Le 12 novembre, l'organisme italien indépendant chargé d'évaluer le budget a estimé que le déficit atteindrait en fait 2,6% et non 2,4%. Devant une commission parlementaire, son président Giuseppe Pisauro a expliqué cette divergence par des hypothèses macroéconomiques moins optimistes que celles du gouvernement et par l'impact de la hausse des coûts d'emprunt sur les comptes publics.

Si, comme les dirigeants politiques italiens le répètent depuis le début du bras de fer, le gouvernement refuse d'amender son budget, la Commission pourrait remettre un rapport critique sur la dette italienne lors de sa réunion du 21 novembre, premier pas vers une procédure disciplinaire contre l'Italie susceptible d'aboutir à une amende, correspondant à 0,2% de son PIB (soit quelque 3,4 milliards d'euros).

La Commission attend généralement les données définitives sur les finances publiques, publiées en avril, avant d'ouvrir formellement une procédure contre un État de la zone euro. Mais dans le cas de l'Italie, elle pourrait passer à l'action sur la base de ses propres prévisions économiques qui sont moins optimistes que celles de Rome.

La prévision de croissance du budget 2019 "pas négociable" avertit Giovanni Tria

En effet, dans sa forme actuelle, le projet de budget italien s'appuie sur une prévision de croissance de 1,5% en 2019, alors que Bruxelles table sur 1,2%. Au regard de sa propre estimation, la Commission européenne craint une aggravation du déficit public italien et estime que les mesures de relance sociales (revenu universel, avancée de l'âge des départs à la retraite) et fiscales n'auront pas l'incidence attendue sur le dynamisme économique transalpin.

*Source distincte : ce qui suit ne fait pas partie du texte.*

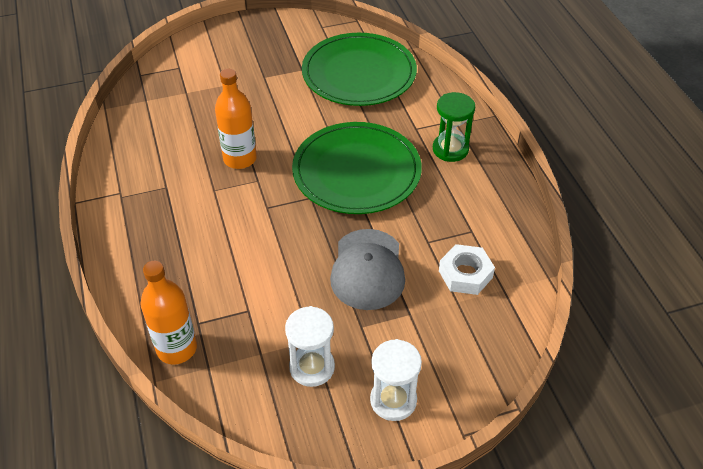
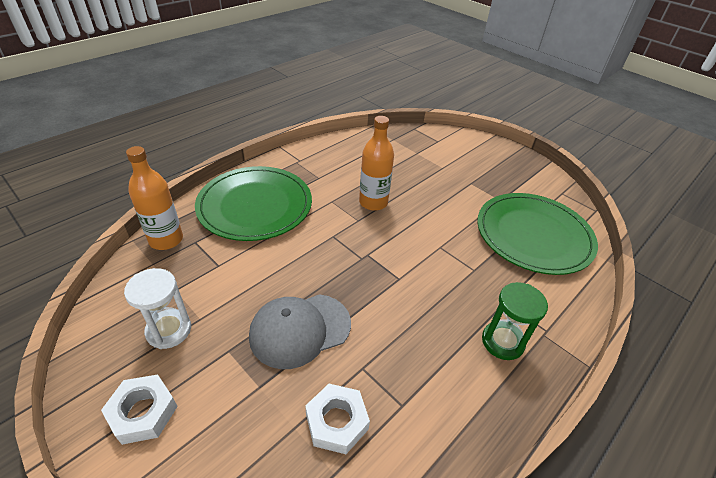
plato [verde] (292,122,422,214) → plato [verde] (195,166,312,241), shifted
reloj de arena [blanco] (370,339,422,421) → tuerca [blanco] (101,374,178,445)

La presse italienne relatait hier que le ministre de l'Économie Giovanni Tria envisagerait de ramener cette estimation à 1% ou 1,2% et que le nouveau projet de budget pourrait être assorti d'un mécanisme de réduction automatique des dépenses publiques en cas de dépassement du seuil fixé pour le déficit. Mais dans un bref communiqué ce mardi, il a indiqué que "le taux de croissance n'est pas négociable".

"Les prévisions de croissance résultent d'une évaluation extrêmement technique. Pour cette raison elles ne peuvent pas devenir un objet de négociation à l'intérieur ou à l'extérieur du gouvernement."

Le "spread" repart à la hausse

Les rendements italiens se sont tendus le 12 novembre à l'approche de la date butoir pour le budget amendé. Le rendement italien à 10 ans a pris près de sept points de base, à 3,466%, et le "spread" avec le Bund de même échéance a atteint 308 points, au plus haut depuis le début du mois.